Publié le 02/23/2016 - 22:28
Le qualificatif moldu m’a été attribué par une connaissance adepte de spiritualité et persuadée que le monde envoie des signaux à ceux qui y sont attentifs. Je crois que la désignation lui a échappé quand j’ai refusé qu'elle utilise le tarot amérindien pour régler mes problèmes de coeur. Le terme moldu provient de l’univers d’Harry Potter, c’est le mot qu’utilisent les sorciers pour parler des humains qui n’ont pas de pouvoirs magiques.
Assise sur un coussin, dans un cercle de paroles où flottait un nuage de fumée de sauge, j’ai compris que cette connaissance avait raison. Partout où je regardais, je voyais des visages se crisper pour retenir des larmes. Le bâton de paroles circulait de mains en mains, permettant à pratiquement toutes les personnes présentes dans la pièce d’entrer dans une petite transe au cours de laquelle elles laissaient tomber tous leurs filtres.
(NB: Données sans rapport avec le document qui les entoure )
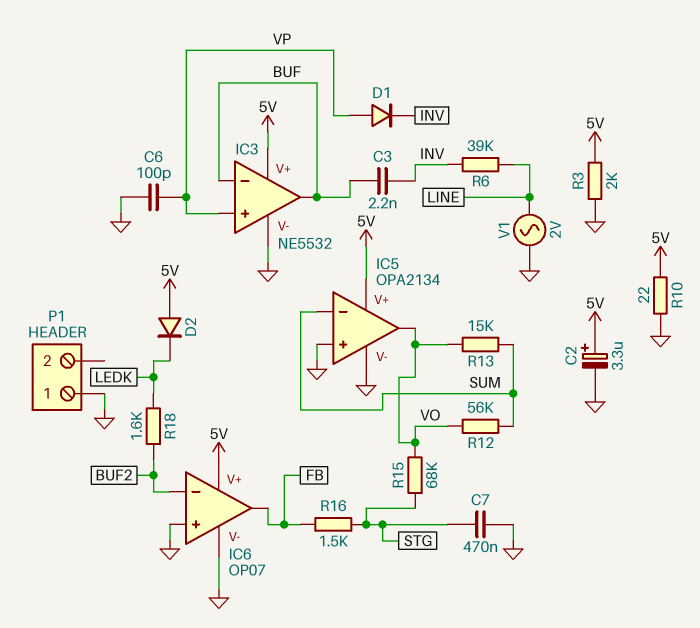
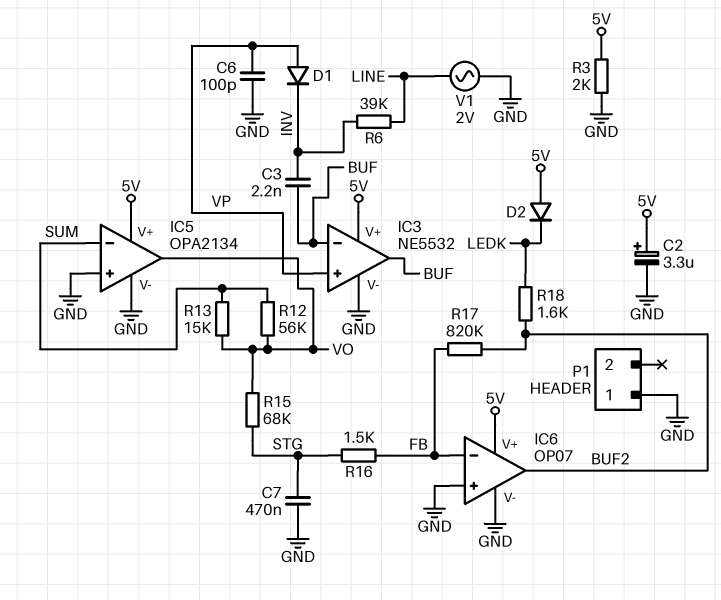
IC6 pin in-: BUF2 -> FB
IC6 pin out: FB -> BUF2
R10: 22 (5V, GND) -> none
R17: none -> 820k (BUF2, FB)

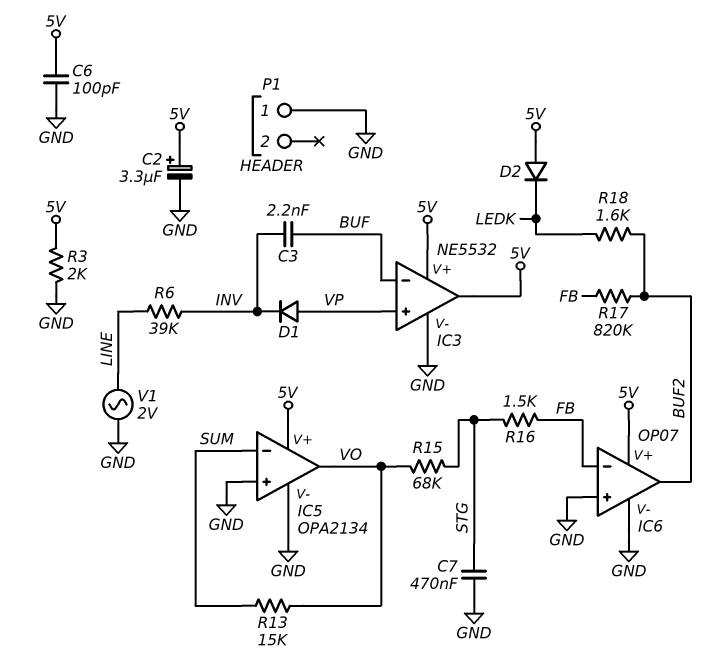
C6: 100pF (GND, VP) -> 100pF (5V, GND)
IC3 pin out: BUF -> 5V
R12: 56k (SUM, VO) -> none

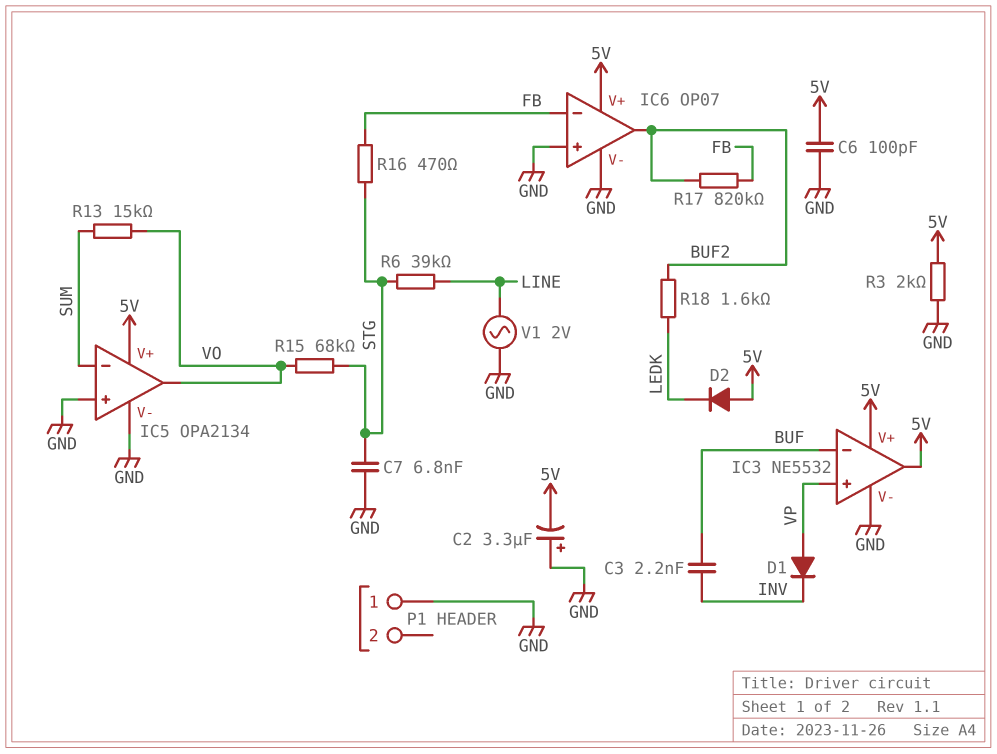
C2: 3.3uF (plus 5V, minus GND) -> 3.3uF (plus GND, minus 5V)
C7: 470nF (GND, STG) -> 6.8nF (GND, STG)
R6: 39k (INV, LINE) -> 39k (LINE, STG)
R16: 1.5k (FB, STG) -> 470 (FB, STG)

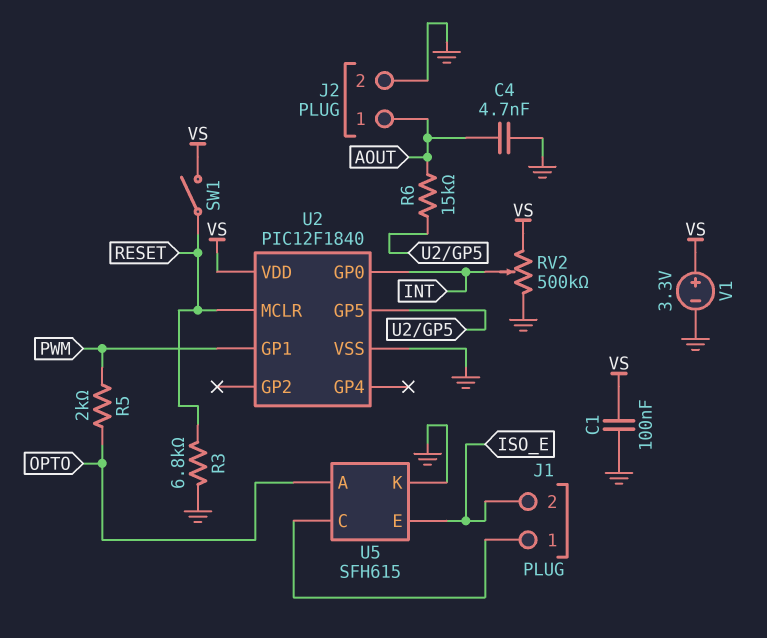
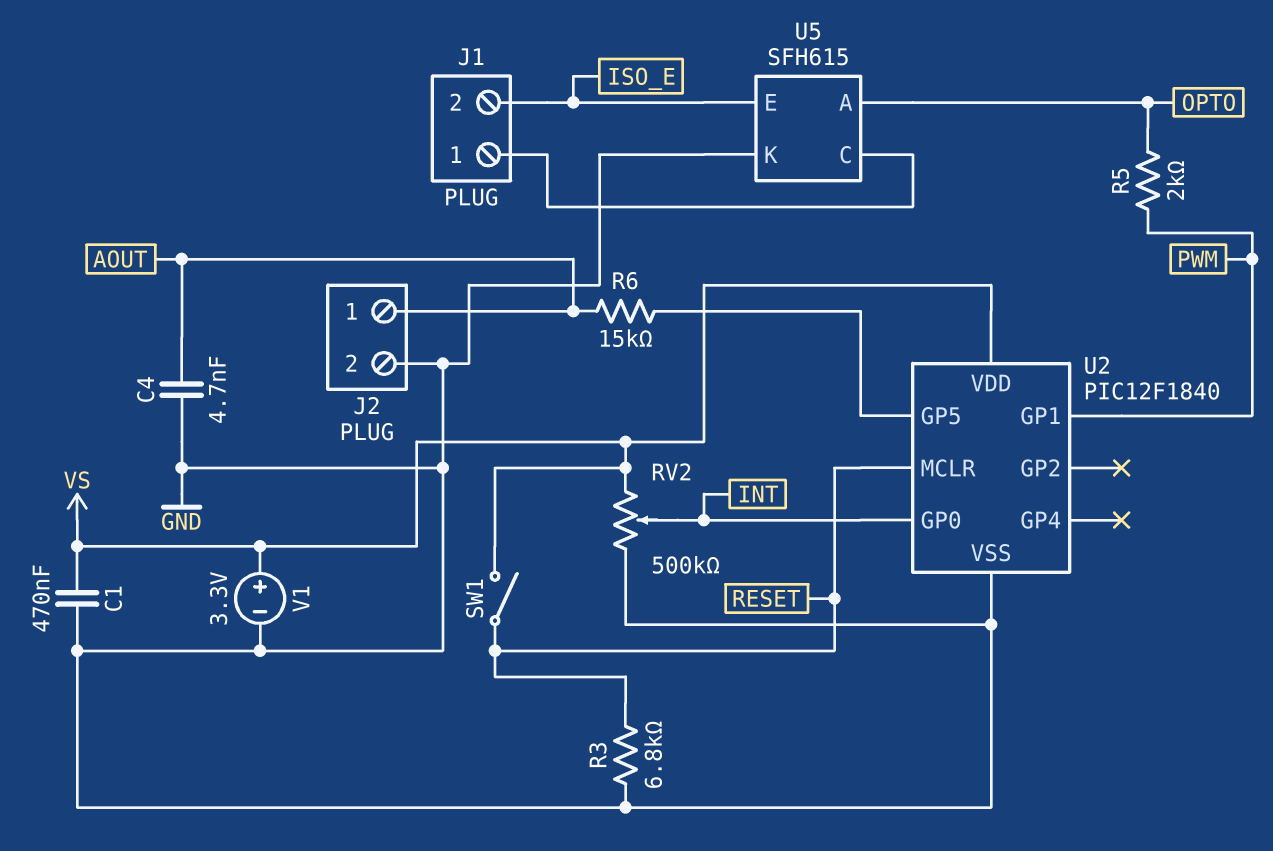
C1: 100nF (GND, VS) -> 470nF (GND, VS)

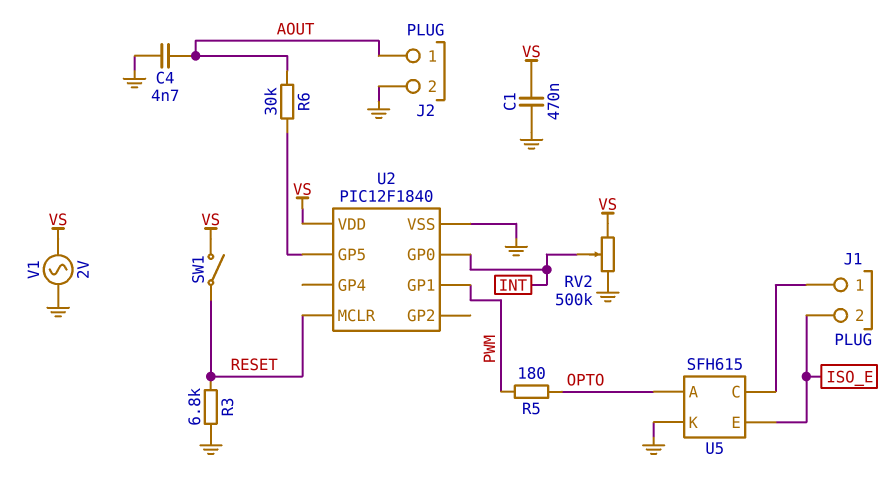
R5: 2k (OPTO, PWM) -> 180 (OPTO, PWM)
R6: 15k (AOUT, U2/GP5) -> 30k (AOUT, U2/GP5)
V1: 3.3V (plus VS, minus GND) -> AC 2V (GND, VS)

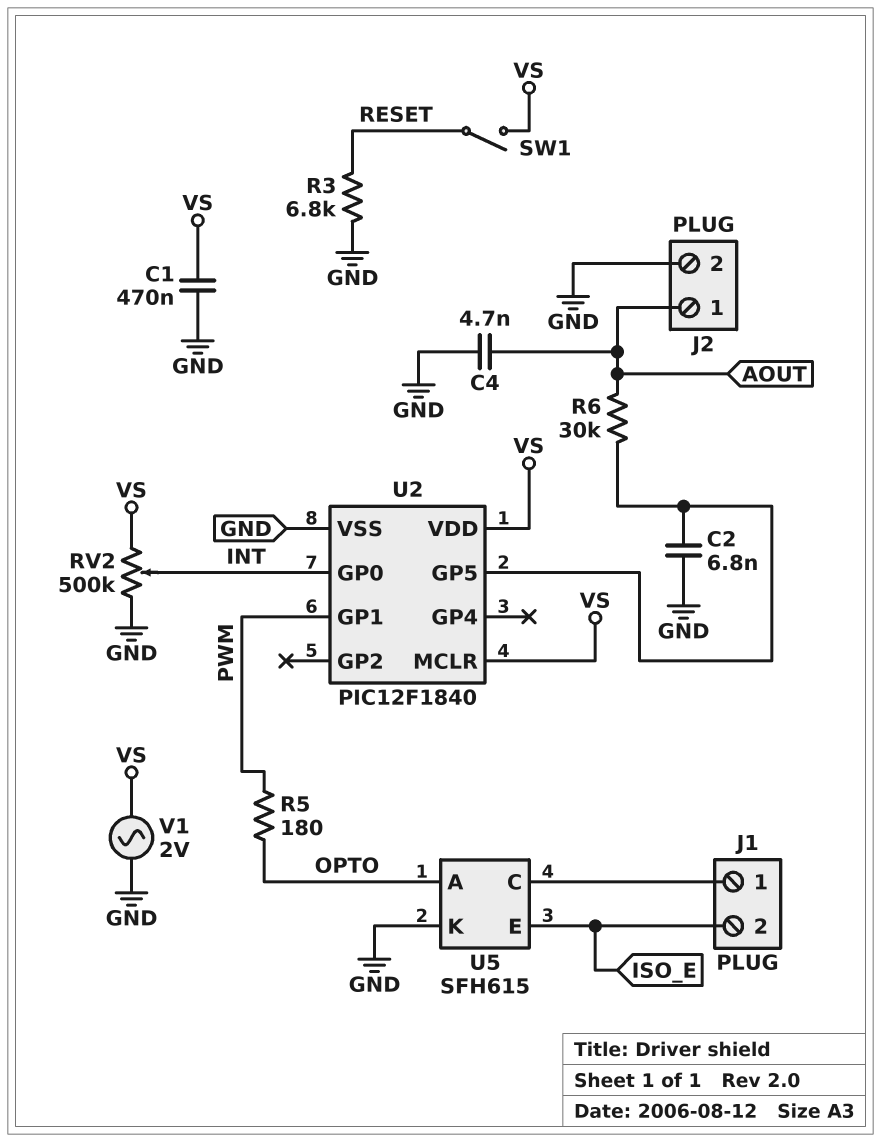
C2: none -> 6.8nF (GND, U2/GP5)
U2 pin MCLR: RESET -> VS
C’était l’équivalent psychologique de l’exercice de confiance où, les yeux fermés, un individu se laisse tomber, vulnérable, dans les bras d’un groupe qu’il connaît à peine et qui pourtant le rattrape.
Tandis que mes voisins et bien d’autres semblaient vivre une expérience quasi mystique en agrippant le bâton de paroles, j’ai constaté, déçue, qu’il ne produisait absolument rien entre mes mains. L’objet magique, qui avait délié une vingtaine de langues et apaisé une vingtaine de cœurs, était redevenu un bout de bois mort à mon contact.
J’ai apprécié la beauté de la scène, mais je l’ai fait de l’extérieur ; un peu en retrait. Comme une moldu contemplant cette magnifique facette de la vie à laquelle son cerveau légèrement trop rationnel ne lui donne pas accès.